On Thu, May 28, 2015 at 11:58:04AM -0400, Lennart Sorensen wrote:
> On Thu, May 28, 2015 at 01:51:31AM +0200, Gilles Chanteperdrix wrote:
> > I warn you, it is like when you have been knowing someone a very
> > long time, you have tendency to find unbearable, some defaults that
> > would seem very small to people with a shorter contact.
> >
> > Anyway, my recriminations against Debian are:
> > - the lib/dev/doc package split is really a major PITA when you are
> > spending your time writing or compiling code built upon third party
> > libraries;
>
> Sure but it saves a lot of disk space and download time for those that
> don't need it.
As I said in the next mail, this is ridiculous. First a few headers
and a .pc file do not occupy that much room, I mean come on, people
have tera bytes disks now, and what does a Debian occupy with all
the packages installed 100 GiB ? And second the Debian system is
spending way much more space elsewhere with its package with all
options enabled that get a lot of stuff installed on your system
that you actually do not need. Look at libav dependencies for
instance. libav can be configured to have no external dependencies
and this is generally sufficient for common use like watching
videos. In addition to that, there are packages that you do not need
or want, that will cause apt to uninstall half the distribution if
you remove them, so, you have to keep them, and they are more than
just a few headers and a .pc file.
>
> > - the removal of FSF info documentation is a major PITA for the
> > workstation of a developer that was used to it;
>
> Is that the stuff due to the non-free FSF documentation license?

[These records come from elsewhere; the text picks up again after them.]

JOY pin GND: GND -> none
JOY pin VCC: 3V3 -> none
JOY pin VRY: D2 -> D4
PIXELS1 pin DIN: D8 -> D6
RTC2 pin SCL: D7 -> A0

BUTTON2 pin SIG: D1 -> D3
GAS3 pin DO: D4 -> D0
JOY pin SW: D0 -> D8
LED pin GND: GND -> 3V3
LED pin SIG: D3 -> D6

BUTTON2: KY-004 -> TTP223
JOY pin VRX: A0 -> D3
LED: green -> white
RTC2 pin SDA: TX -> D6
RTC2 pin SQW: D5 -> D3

"non-free Free Software Foundation documentation" sounds like a
cheap oxymoron does not it? And does not Debian have a directory
named "non-free" in its repository for this case? From a user-space
experience point of view, this was a frustrating change. That and
the gratuitous move of /usr/doc to /usr/share/doc, but that was a
long time ago.
> > - Debian is supposedly about freedom, but refuses access to its wiki
> > to us unlucky people living in countries with state required
> > surveillance policies by ISPs and/or censorship by internet servers
> > blacklisting who consequently have to use off-shore VPNs to preserve
> > their freedom;
>
> I had not heard of that before.
Well, I do not seem to have the problem right now, otherwise I would
have sent a screenshot. But I assure you I had it at some point.
Maybe it depends on some static IP range. But the error message made
it clear that your access was denied because you were using an
anonymous VPN service. Maybe the problem was fixed in the mean time.
>
> > - the quality of software shipped by Debian depends on the work of
> > its maintainer more than on the quality of the upstream package,
> > because many Debian packages are patched to the teeth, resulting in:
> > . security issues
> > . packages with reworked organisation of the configuration, which is
> > thus not the same as the documented upstream one;
>
> If some upstreams didn't do such a shitty job they wouldn't have to.
I do not find that the Apache httpd project does "a shitty job", but
I find the Debian apache configuration system over-engineered with
its specialized helpers, yet weak on the point of implicit
configuration file order, so shitty in a way. And requires to
acquire knowledge about the package not available in the upstream
documentation.
>
> > . linux kernels that oops and that require you to reboot your
> > machine from time to time.
>
> OK, never had this happen that I can recall.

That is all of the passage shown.